Сущность творчества часто открывается творцу в процессе работы. Присмотритесь к жизни и карьере любого одаренного новатора, будь то бизнесмен, ученый или художник, и вы почти наверняка с удивлением обнаружите у них одну общую особенность. Своим успехом они чаще всего обязаны плану Б. Иными словами, цель, которую они себе первоначально ставили, постепенно меняется. Шекспир начинал как актер. «Роллинг Стоунз» были всего лишь кавер-группой, пока Мик Джаггер и Кит Ричардс не взялись за сочинение собственных песен. Леонардо да Винчи сам себя считал конструктором оружия. Перечень планов Б длинный и очень поучительный.
Из всех творческих личностей, с которыми я лично знаком, пожалуй, наиболее уверена в себе Бриджет Райли. Она точно знает, чего хочет добиться, и ее не терзают сомнения по поводу художественного метода, в котором она работает. Она последовательно создает элегантные абстрактные полотна и исследует, как соотносятся между собой цвет, форма и свет. В 1960-х годах она была одним из первопроходцев оп-арта[3] и по-прежнему работает в рамках этого направления, хотя с тех пор значительно расширила свою цветовую палитру. Когда смотришь на ее картины, написанные в сдержанной манере, невольно закрадывается мысль: этой художнице повезло, ее творческий путь от художественной школы до всемирного признания был гладким и счастливым. Ничего подобного. На самом деле ей пришлось очень несладко.

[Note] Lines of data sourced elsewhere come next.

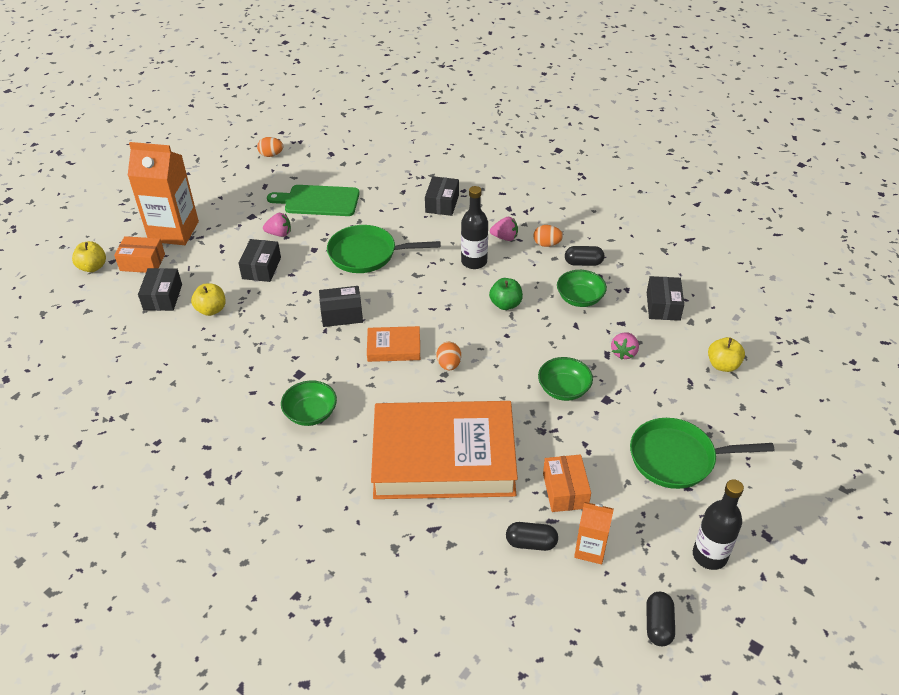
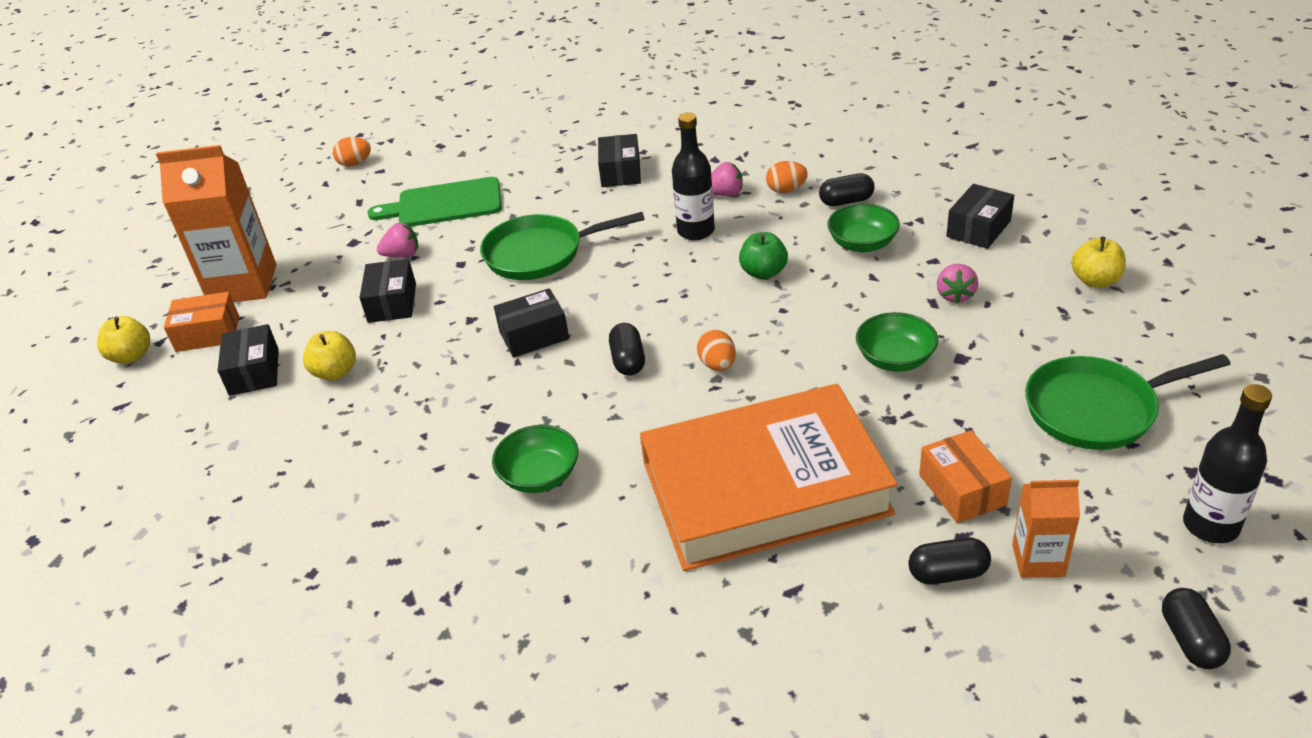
camera: 10 degrees left, 5 degrees down
(394, 347) = (628, 361): orange book -> black capsule
(663, 306) = (978, 228): black box -> black box turned 45 degrees clockwise

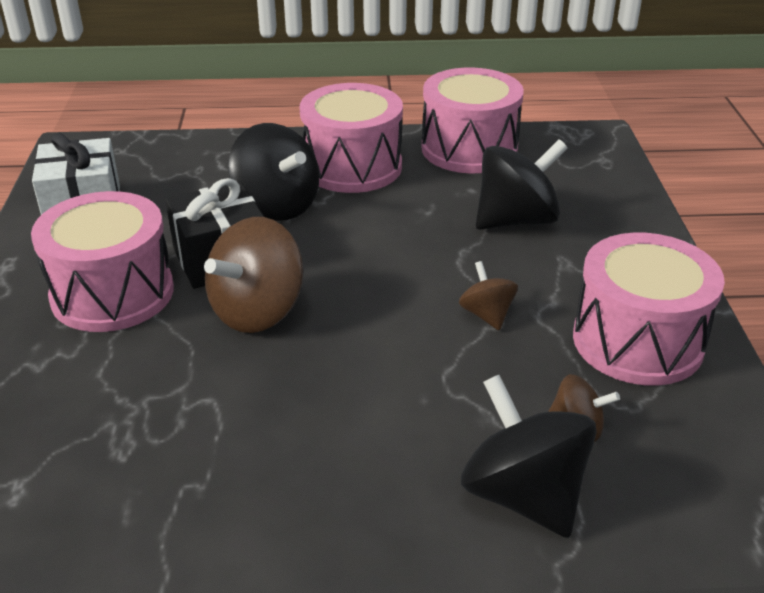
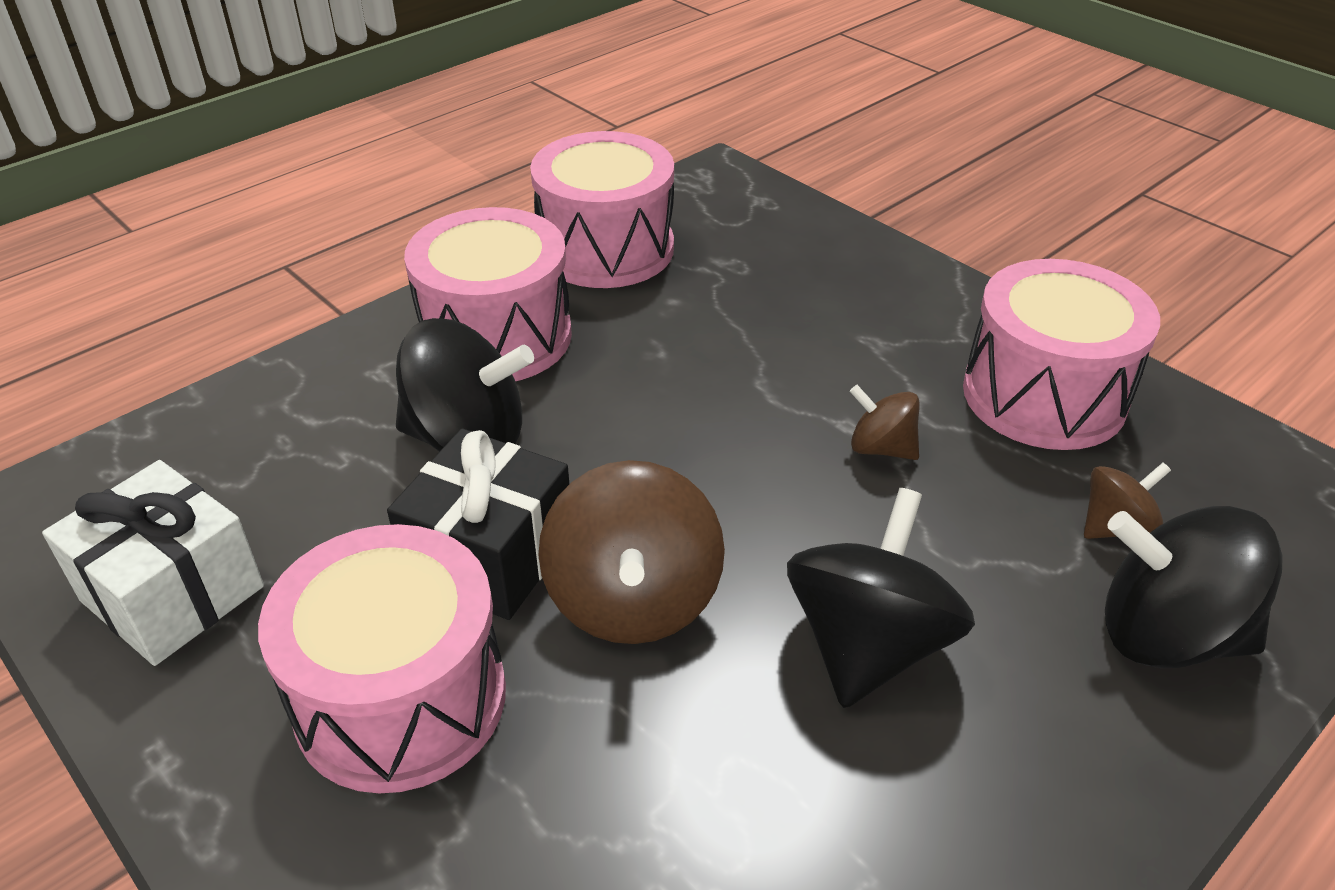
camera: 40 degrees left, 5 degrees up
(516, 220) = (767, 316): black spinning top -> black spinning top (868, 645)

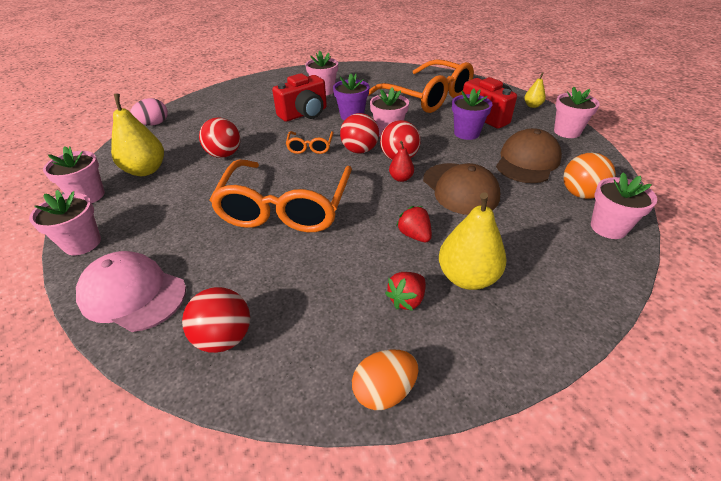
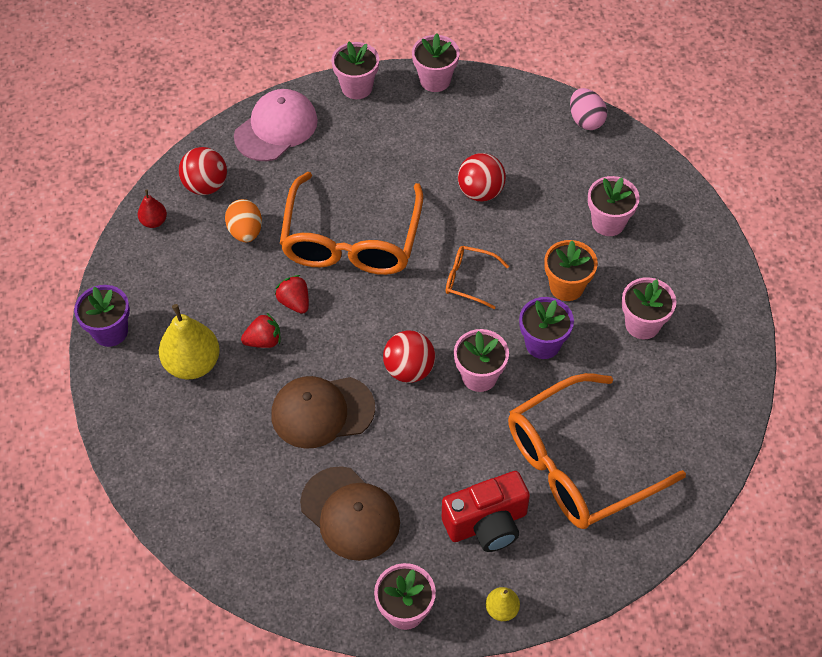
camera: 105 degrees right, 15 degrees up
(146, 170) = (469, 121): yellow pear -> none
(285, 207) = (351, 240): orange glasses -> orange glasses turned 105 degrees counterclockwise
(304, 114) = (566, 286): red camera -> orange flower pot
(359, 150) = (443, 331): red ball -> none
(384, 391) = (118, 273): orange egg -> orange egg (245, 231)
(401, 178) = (365, 358): red pear -> red pear (154, 221)
(407, 300) = (189, 310): red strawberry -> red strawberry (294, 302)
(466, 133) = (445, 472): purple flower pot -> purple flower pot (110, 331)
(580, 194) = (264, 534): orange ball -> none
(608, 227) = (201, 525): pink flower pot -> pink flower pot (608, 222)

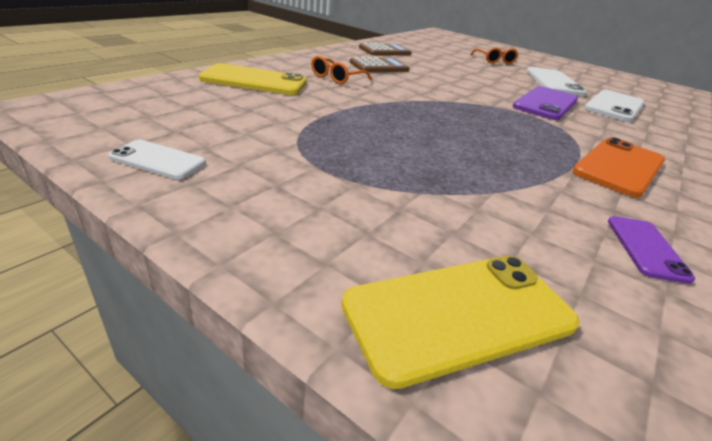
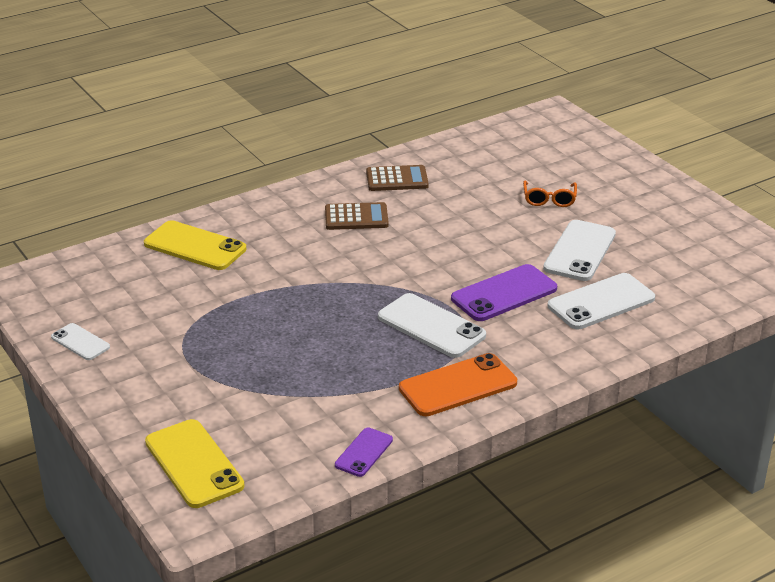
camera: 25 degrees right, 0 degrees up
(337, 78) = (286, 241): orange glasses -> none
(459, 313) = (194, 464): yellow phone -> yellow phone turned 60 degrees clockwise
(527, 125) = (431, 326): none -> white phone

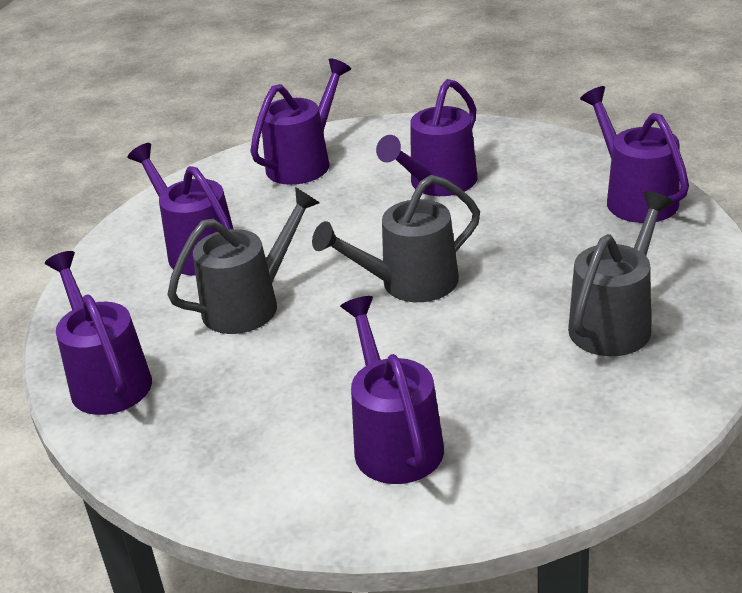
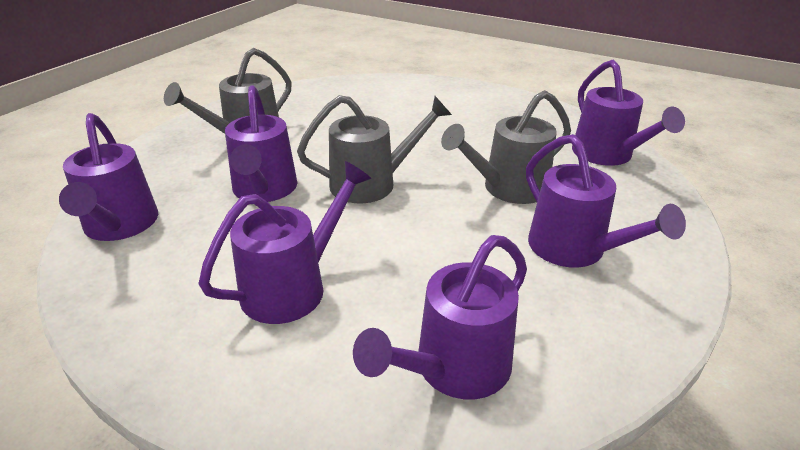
camera: 175 degrees left, 0 degrees up
(394, 441) = (413, 106): purple watering can -> purple watering can (264, 190)

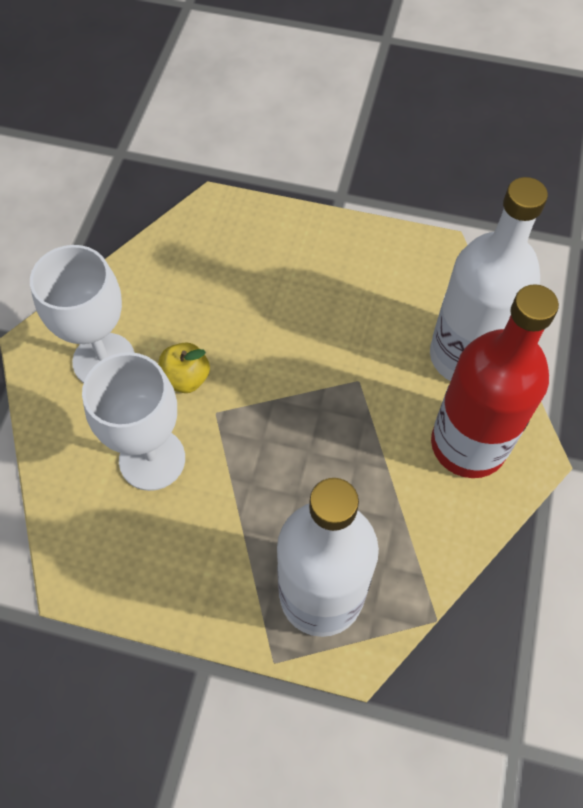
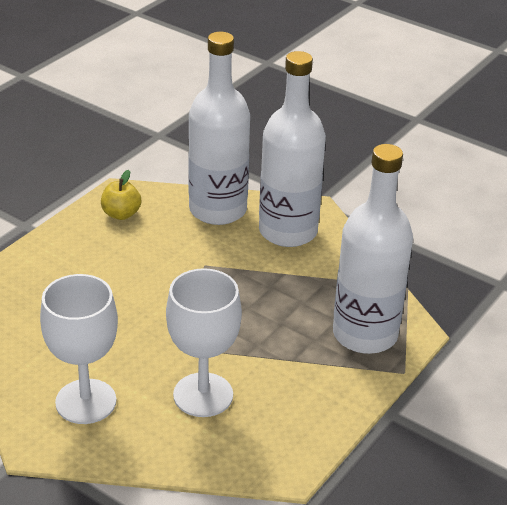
camera: 70 degrees left, 25 degrees down
(185, 378) = (139, 356): yellow apple -> yellow apple (121, 214)
(468, 444) = (288, 231): red bottle -> white bottle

Никто не сомневался в ее таланте. Картина «Мужчина в красном тюрбане» (1946), шутливая вариация на тему полотна Яна ван Эйка «Мужчина в тюрбане» (1433), которую Райли написала еще подростком, служит убедительным подтверждением ее способностей. Еще студенткой художественной школы она стала большой поклонницей творчества импрессионистов, особенно тех из них, кто придавал цвету не меньше значения, чем изображению предметов, как, например, Ван Гог.